Nurtured by Amida Buddha’s Light of Wisdom and Compassion
Our Honpa Hongwanji Mission of Hawaii Theme & Slogan for 2021 is “Building Healthy Sanghas: Nurturing Empathy and Respect.” It is a timely slogan especially as we begin a new year. When we take a moment to reflect on the situation of our nation and our society with the Coronavirus Pandemic, racial discrimination and even the climatic changes that are occurring on a global scale, it is not hard to see what our world needs is more respect and empathy.
The Larger Sutra provides wise consul “People in the world…should truly respect and love each other, refraining from hatred and envy. They should share things with others, refraining from greed and miserliness. They should always be friendly in speech and expression, refraining from quarrel and dispute.” Unfortunately, it laments, “…people in the world…do not believe that performing good deeds brings good results, or that seeking the Way leads them to attaining it.”
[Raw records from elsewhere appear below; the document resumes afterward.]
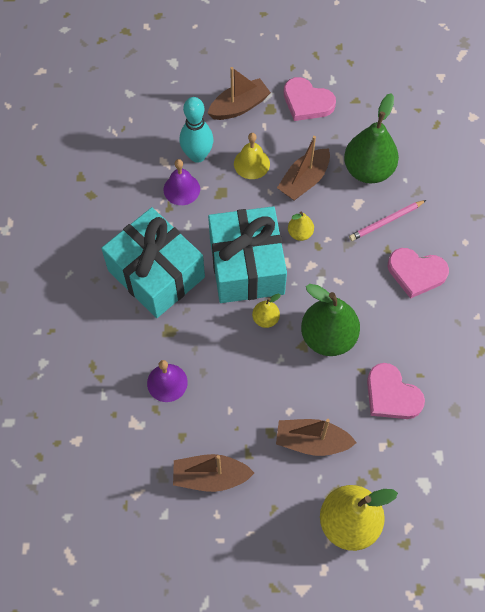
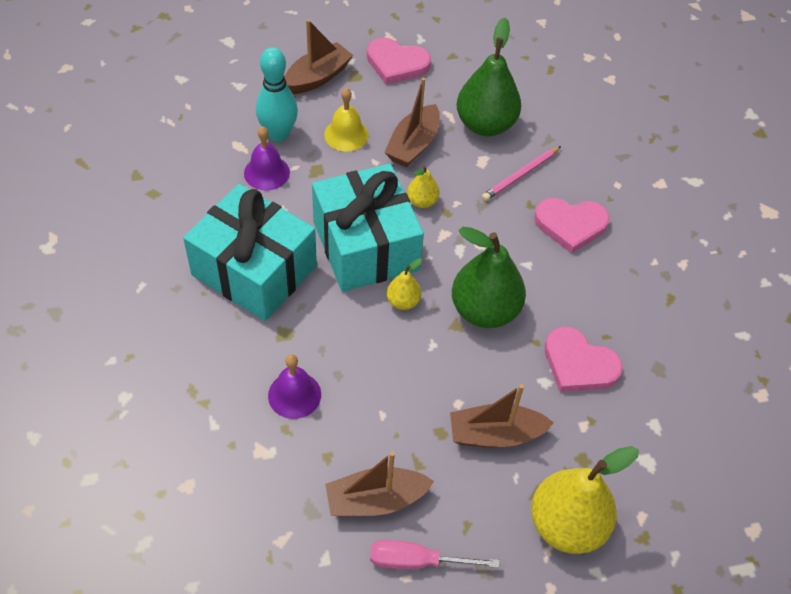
camera: 15 degrees left, 10 degrees down
(230, 529) = (417, 561): none -> pink screwdriver

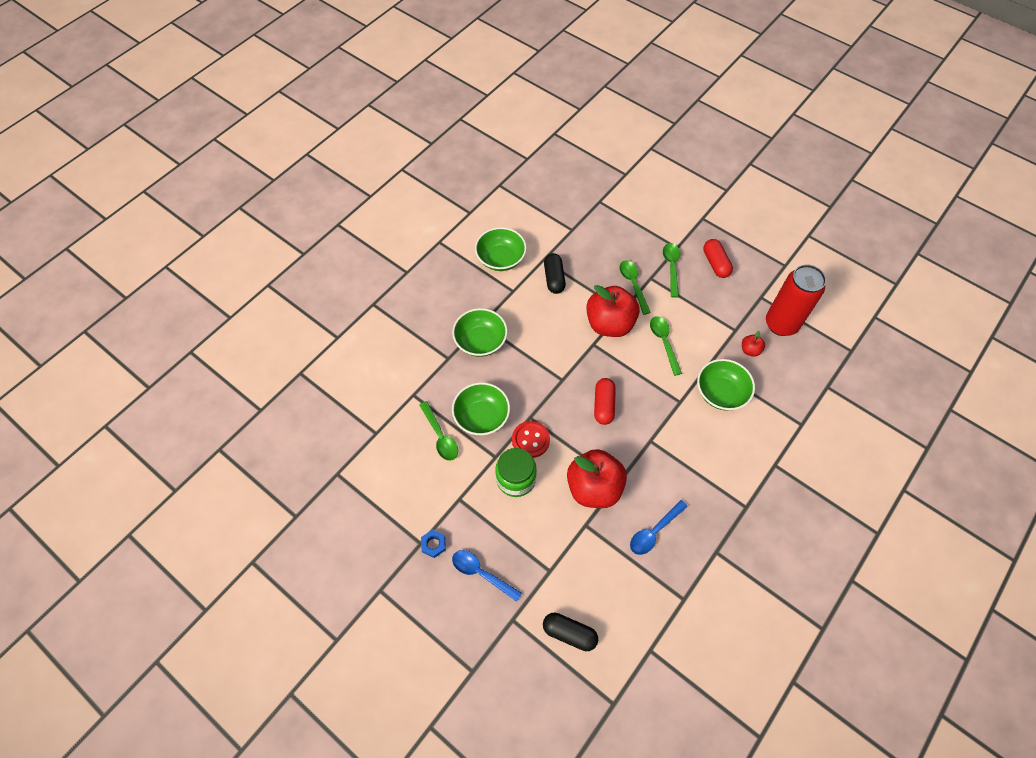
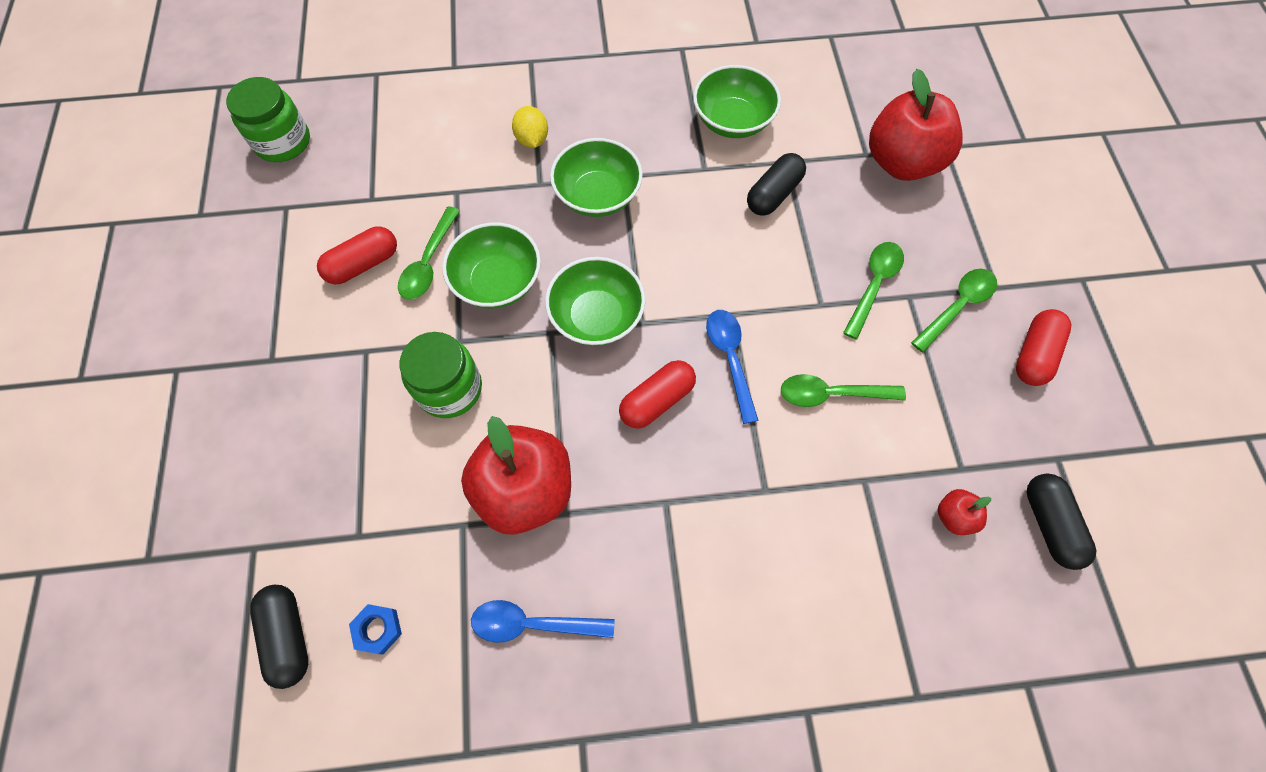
camera: 45 degrees right, 5 degrees up
(294, 445) = (283, 142): none -> green jar
(410, 464) = (363, 264): none -> red capsule
(420, 341) = (532, 139): none -> yellow lemon
(433, 544) = (280, 375): blue nut -> blue nut (378, 629)
(481, 573) = (286, 459): blue spoon -> blue spoon (730, 359)
(530, 440) = (520, 359): red button -> none
(610, 324) = (783, 307): red apple -> red apple (901, 162)
(664, 342) = (832, 394): green spoon -> green spoon turned 120 degrees counterclockwise
(721, 393) = (839, 534): green bowl -> green bowl (597, 316)
(781, 324) = (1049, 524): red can -> black capsule

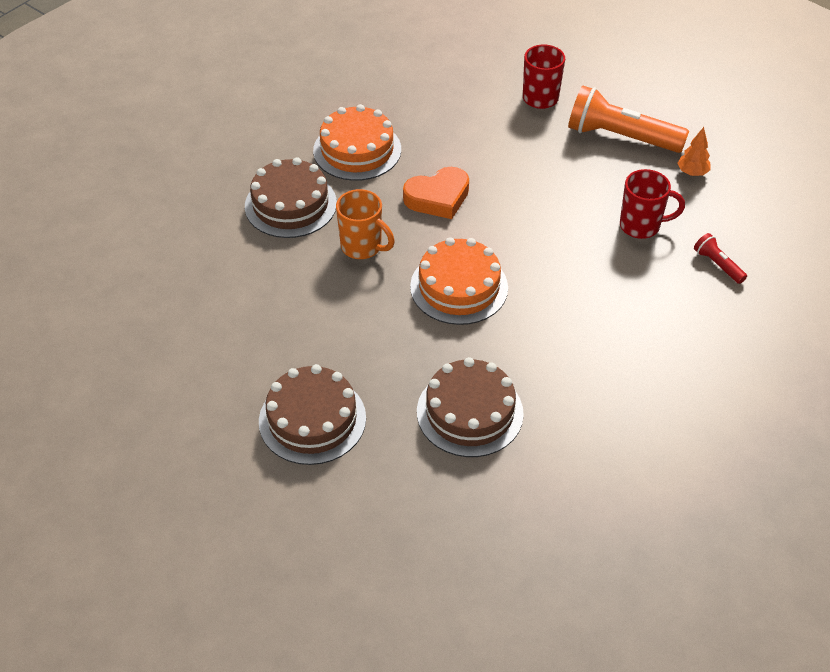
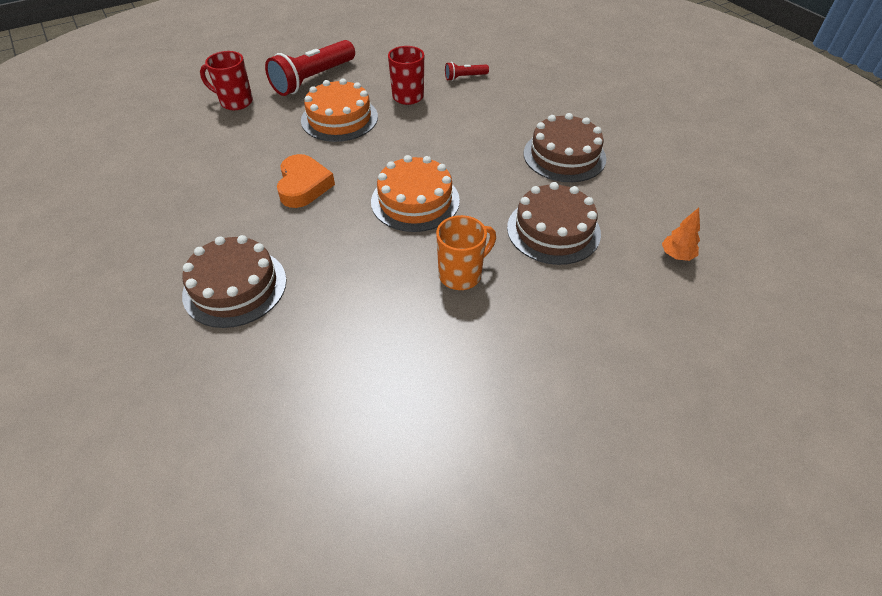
camera: 70 degrees left, 0 degrees up
(312, 419) = (526, 337): brown cake -> brown cake (564, 156)
(357, 150) = (200, 220): orange cake -> orange cake (339, 118)
(362, 247) = (330, 248): orange mug -> orange mug (461, 274)
(620, 137) = (313, 79): orange flashlight -> red flashlight
(692, 172) = (373, 62): orange tree -> orange tree (676, 255)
However, all is not lost in that the Great Compassionate Light of Amida Buddha illuminates, nurtures and unconditionally embraces the spiritually foolish being who cannot completely break free from blind passions and attain enlightenment on one’s own. In the Larger Sutra it says “Sentient beings who encounter this light have the three defilements swept away, and they become soft and gentle in body and mind. They leap and dance with joy, and the good mind arises in them. When those suffering pain and travail in the three evil realms see this light, they all find respite and become free of afflictions. After their lives have ended, they will all gain emancipation.” Thus, I believe, the late Jodo Shinshu Scholar Rev. Jitsuen Kakehashi was able to say, “When we look at the world with an ordinary mind, it is distinctly divided into things we love and things we hate, but with the mind of the Tathagata, we are made to know that everyone is equally the Tathagata’s indispensably important child. From that standpoint, we realize that we are all brothers and sisters and fellow human beings. Then slowly but steadily, we come to reflect on our self-centered thoughts, reject our blind passions and make efforts to see things and live our lives in a way that can be approved by the Tathagata.” In this way, thanks to the Working of Other Power, we begin to slowly live in a new awareness and are assured the attainment of Enlightenment at the end of this finite life with our birth in the Pure Land.
His Eminence Gomonshu Kojun Ohtani says, “By listening to the Primal Vow and how it was established by Amida Tathagata, we are enabled to become conscious of our own ignorance and self-oriented inclinations, and through such awareness, we naturally become gentle in word and deed in our efforts of minimizing our egoistic way of thinking.” “Even though our efforts may pale in comparison to the Buddha’s Compassion, we are at least guided in the proper direction by the Buddha Dharma.” Let us take to heart his words.
To conclude, I would like to share His Eminence’s “Our Pledge.” The original was written in Japanese and his expressed wish was that it be translated by each locale in a way that would resonate with the people of that region. Thus, this is Hawaii’s Version (which can also be sung as it has also been put to music by BJ Soriano). In a few short verses, it captures the essence of a healthy Hongwanji Sangha which recites 4
the Nembutsu in awareness, joy and gratitude of Great Wisdom and Compassion, and emphasizes respect and empathy.
Reaching out to others,
I will share a smile and gentle words.
Just like the Buddha, who always calls out with Aloha.
Breaking away from my greed, anger and ignorance,
I will try to live in peace and harmony.
Just like the Buddha, who shares tranquility and kindness with all.
Moving forward from self-centeredness,
I will share a life of joy and sorrow with others.
Just like the Buddha, whose caring heart always embraces us.
Realizing that I live because of others,
I will strive to live life to the fullest with an attitude of gratitude.
Just like the Buddha, who promises to embrace us all.
Thank you, Happy New Year and Namo Amida Butsu.